Prior art PSA systems with multiport distributor valves have been used commercially in small scale oxygen enrichment applications, as recommended by Dangieri et al (U.S. Pat. No. 4,406,675) for a rapid PSA process in which flow control is intentionally established by relatively steep pressure gradients in the adsorber. The granular adsorber must therefore be spring-loaded or otherwise immobilized to prevent attritional damage.
For large industrial PSA systems, mechanical immobilization of the adsorbers has not been practicable. Careful flow control is required to ensure that pressure gradients in the adsorber are kept low, well below the onset of fluidization.
A further limitation to the use of finely granular adsorbers for PSA and other gas separation processes arises as increasingly smaller particle diameters are considered in order to reduce the macropore diffusion mass transfer resistance as required for higher frequency operation. It is well known (as outlined by D. M. Ruthven in "Principles of Adsorption and Adsorption Processes", Wiley, 1984, pages 210-211) that, owing to a tendency of very small particles to cluster and pack unevenly, "the advantage of reduced pore diffusional resistance which is gained by reduction of particle size can easily be offset by increased axial dispersion" for adsorbers packed of small particles.
As operation of PSA processes at high frequencies requires small particle sizes to reduce the diffusional time constant, while the increased axial dispersion prevents a reduction of adsorber length commensurate with smaller particle diameter, performance tends to degrade with high pressure drop and adsorber attrition problems. Hence, cycle frequencies much above 20 cycles per minute have been impracticable in sustained industrial applications, except by use of laminated sheet adsorbent support as mentioned above.
Mattia (U.S. Pat. No. 4,452,612), Lywood (U.S. Pat. No. 4,758,253), Boudet et al (U.S. Pat. No. 5,133,784), and Petit et al (U.S. Pat. No. 5,441,559) disclose PSA devices using a rotary adsorber configuration. The multiple adsorber ports of an adsorber rotor sweep past fixed ports for feed admission, product delivery and pressure equalization; with the relative rotation of the ports providing the function of a rotary distributor valve. Related devices are disclosed by Kagimoto et al (U.S. Pat. No. 5,248,325). All of these prior art devices use multiple adsorbers in parallel and operating sequentially on the same cycle, with multiport distributor rotary valves for controlling gas flows to, from and between the adsorbers.
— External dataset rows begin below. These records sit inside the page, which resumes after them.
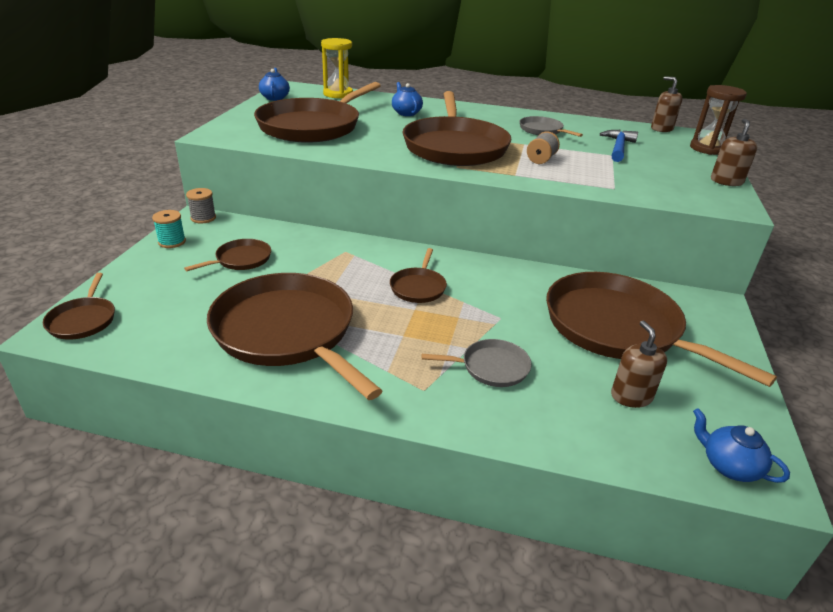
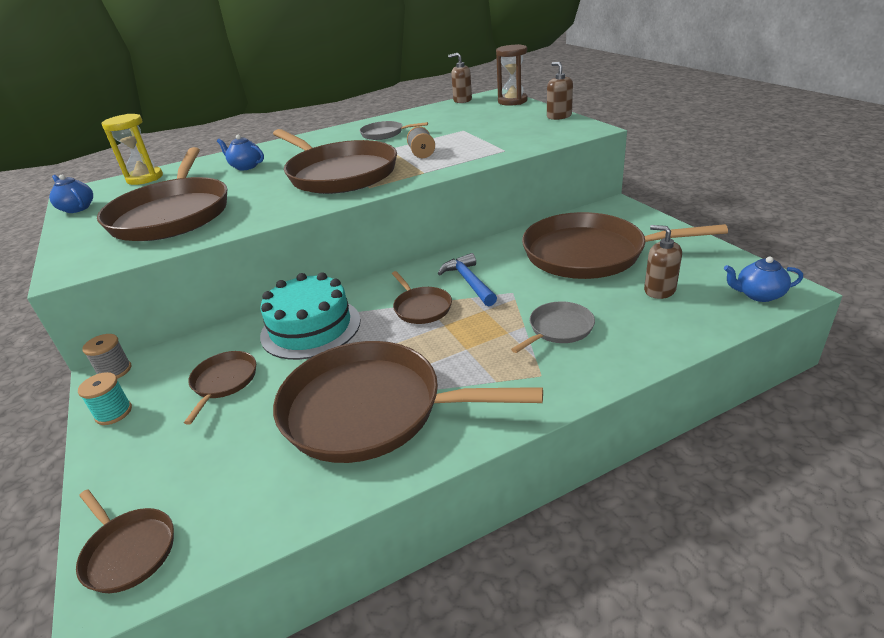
camera: 35 degrees left, 0 degrees up
(331, 257) = (310, 328): none -> turquoise cake
(618, 147) = (458, 123): blue hammer -> blue hammer (469, 282)

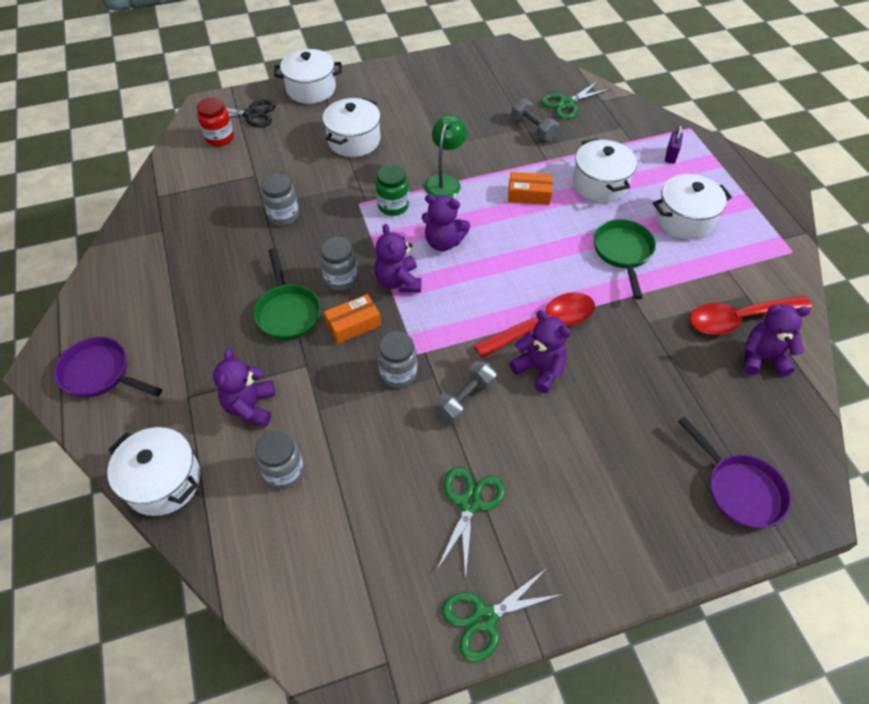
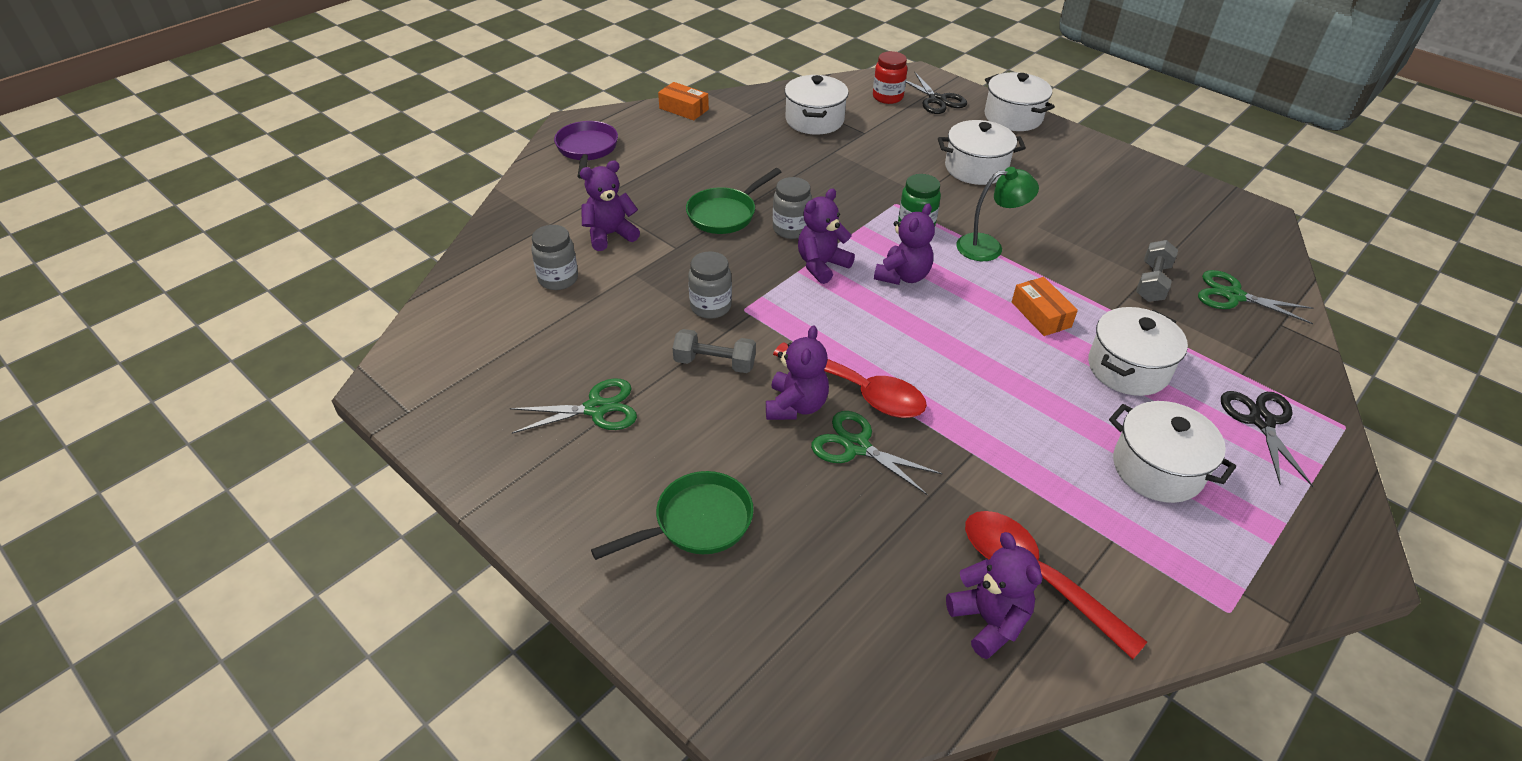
camera: 60 degrees right, 10 degrees down
(163, 481) = (510, 221): white pot -> white pot (814, 120)
(283, 215) = (833, 167): grey jar -> none
(353, 324) = (744, 257): orange box -> orange box (683, 109)
(443, 242) = (903, 276): purple teddy bear -> purple teddy bear turned 135 degrees counterclockwise
(484, 618) = (479, 462): green scissors -> green scissors (856, 446)
(623, 253) = (1034, 424): green pan -> green pan (696, 522)
(670, 156) = (1261, 421): purple padlock -> black scissors
(739, 489) = (758, 645): purple pan -> none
An advantage of PSA devices with the adsorbers mounted on a rotary adsorber assembly, as in the cited prior art inventions by Mattia and Boudet et al., is that function port connections for feed, exhaust, product and pressure equalization are made to the stator and are thus accessible to flow control devices.
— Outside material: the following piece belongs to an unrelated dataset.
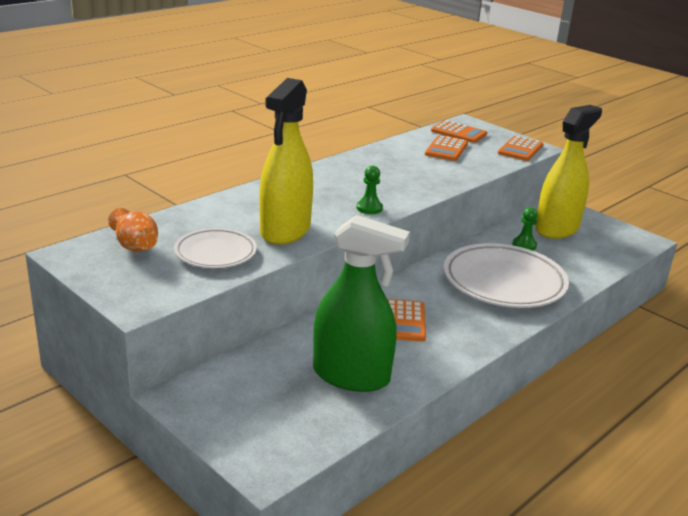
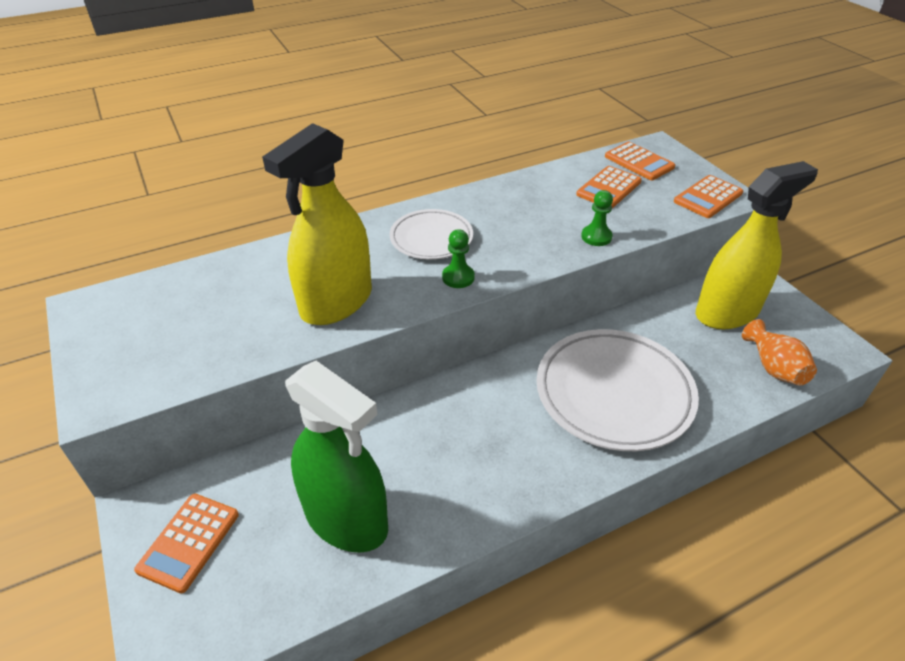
camera: 20 degrees right, 15 degrees up
(135, 246) = (158, 304): orange vase -> orange vase (773, 367)
(215, 253) = (236, 328): white plate -> white plate (431, 238)
(403, 321) = (455, 438): orange calculator -> orange calculator (189, 542)
(524, 245) = (670, 334): green pawn -> green pawn (596, 237)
Within the above prior art, a rotary adsorber assembly may be impracticable for large PSA units, owing to the weight of the rotating assembly. Also, when separating gas components which are highly inflammable or toxic, the rotary adsorber assembly would need to be completely enclosed in a containment shroud to capture any leakage from large diameter rotary seals. Hence, PSA devices with stationary adsorbers have been hitherto preferred for larger scale systems, and for applications processing hazardous gases such as hydrogen.